The usually sensible New York Times columnist Ross Douthat careens into a conceptual immigration ditch in trying to divide Americans into those who welcome immigrants as long as they profess allegiance to this country's iconic creedal ideals and those who "often strikes cruder, more xenophobic notes." In two different entries last week – "Islam in Two Americas" and "Assimilation and Nativism" – he made an unfortunate and ill-founded distinction between those for whom "allegiance to the Constitution trumps ethnic differences, language barriers and religious divides" and those who expect "new arrivals to assimilate themselves to these norms, and quickly" and one might add "or else"!

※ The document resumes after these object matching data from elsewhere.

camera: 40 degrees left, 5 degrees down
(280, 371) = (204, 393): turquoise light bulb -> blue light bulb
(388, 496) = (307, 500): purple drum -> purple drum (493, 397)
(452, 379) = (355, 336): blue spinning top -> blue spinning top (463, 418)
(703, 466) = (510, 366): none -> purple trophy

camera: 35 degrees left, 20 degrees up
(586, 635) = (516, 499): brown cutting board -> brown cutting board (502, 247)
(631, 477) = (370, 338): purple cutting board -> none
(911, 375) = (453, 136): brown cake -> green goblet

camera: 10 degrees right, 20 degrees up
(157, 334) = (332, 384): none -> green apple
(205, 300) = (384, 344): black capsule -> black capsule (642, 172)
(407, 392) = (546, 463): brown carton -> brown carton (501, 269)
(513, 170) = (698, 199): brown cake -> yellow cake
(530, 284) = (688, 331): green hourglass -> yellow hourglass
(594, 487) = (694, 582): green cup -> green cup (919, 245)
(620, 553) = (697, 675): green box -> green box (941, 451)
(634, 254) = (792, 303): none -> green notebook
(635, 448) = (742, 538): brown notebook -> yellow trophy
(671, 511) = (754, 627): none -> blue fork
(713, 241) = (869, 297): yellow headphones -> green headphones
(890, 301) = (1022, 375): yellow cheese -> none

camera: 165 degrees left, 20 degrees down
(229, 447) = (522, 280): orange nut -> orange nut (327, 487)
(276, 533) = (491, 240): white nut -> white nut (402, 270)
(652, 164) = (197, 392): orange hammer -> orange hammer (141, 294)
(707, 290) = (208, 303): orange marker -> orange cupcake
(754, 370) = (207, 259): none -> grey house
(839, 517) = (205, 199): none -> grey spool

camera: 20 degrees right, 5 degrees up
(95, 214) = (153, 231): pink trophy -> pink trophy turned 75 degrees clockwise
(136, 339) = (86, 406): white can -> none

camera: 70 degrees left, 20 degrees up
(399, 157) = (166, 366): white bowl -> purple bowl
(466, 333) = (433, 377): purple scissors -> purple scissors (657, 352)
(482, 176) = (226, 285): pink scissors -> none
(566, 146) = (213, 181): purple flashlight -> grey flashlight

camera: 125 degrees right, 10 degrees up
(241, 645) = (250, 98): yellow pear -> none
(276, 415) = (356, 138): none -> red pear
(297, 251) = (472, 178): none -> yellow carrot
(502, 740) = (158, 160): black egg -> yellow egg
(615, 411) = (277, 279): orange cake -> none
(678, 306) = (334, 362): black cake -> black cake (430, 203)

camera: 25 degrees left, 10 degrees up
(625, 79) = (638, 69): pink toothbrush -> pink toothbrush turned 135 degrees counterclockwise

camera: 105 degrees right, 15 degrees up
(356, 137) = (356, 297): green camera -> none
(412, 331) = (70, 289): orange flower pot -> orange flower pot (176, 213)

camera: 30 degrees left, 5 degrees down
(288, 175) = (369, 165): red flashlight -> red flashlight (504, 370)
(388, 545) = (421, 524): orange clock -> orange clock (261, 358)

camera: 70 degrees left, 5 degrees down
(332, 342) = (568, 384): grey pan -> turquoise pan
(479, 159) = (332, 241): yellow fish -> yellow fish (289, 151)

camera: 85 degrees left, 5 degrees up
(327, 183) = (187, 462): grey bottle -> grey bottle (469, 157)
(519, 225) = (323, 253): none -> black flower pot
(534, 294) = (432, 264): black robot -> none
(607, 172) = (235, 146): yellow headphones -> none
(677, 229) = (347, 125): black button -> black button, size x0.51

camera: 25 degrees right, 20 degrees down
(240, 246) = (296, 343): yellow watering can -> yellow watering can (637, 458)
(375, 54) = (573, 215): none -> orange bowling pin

Given this dichotomy, it is apparently not possible to both honor America's commitment to its basic creedal ideals and want new immigrants, over time, to adapt our language, learn our customs, subscribe to our cultural practices, and develop a real emotional attachment to this country – its traditions, culture, and institutions.
The immediate impetus for Douthat's invidious distinction is the controversy over plans to build a mosque near the site of the former World Trade Towers. Reaching back hundreds of years into American history, he recalls that those who favored assimilation "persecuted Mormons and discriminated against Catholics." The implications regarding present-day Muslims in the United States couldn't be clearer.
But the mosque debate is not primarily about religion or assimilation, or whether new immigrants should "become Americans" or simply learn to support "The Creed." It is about standing with the country's experience of itself as having been the subject of a brutal, unfair, sneak attack – period – and how to memorialize that day and it targets – Americans. The idea that this attack requires of Americans that they show how tolerant they are truly adds insult to injury.
Douthat's distinction between those he presents as more open-minded and supportive of immigrants and those whose objections to the mosque recall the darker history of American nativism and discrimination misses the point completely. For most Americans, questions about the mosque have little or nothing to do with whether Muslims, or any other immigrant group, should learn English, support and practice America's cultural norms like the work ethic, and develop an attachment to this country based on the opportunity and freedom it has and continues to provide to millions of new immigrants every decade, in spite of the always-present need to strive to realize our ideals.
The questions have everything to do with whether Muslims in America understand and share – through emotional empathy and attachment or the more cerebral form, identification – the experience and understanding of what the 9/11 attacks meant to most Americans.
In failing to appreciate this Douthat inadvertently casts a large spotlight on one of the biggest failings of the view that "allegiance to the Constitution trumps ethnic differences, language barriers and religious divides."
Creedal allegiance is important, but it is no substitute for the connection that comes from feeling that I am an American and what happens to my fellow countrymen and women matters to me, even if it was not my own direct personal experience.
And it is no substitute for the feeling that in understanding and sharing to some degree the pain associated with the attack on my new country, I will spare my fellow countrymen lectures about their need to atone for their past lapses toward new immigrants by proving their tolerance.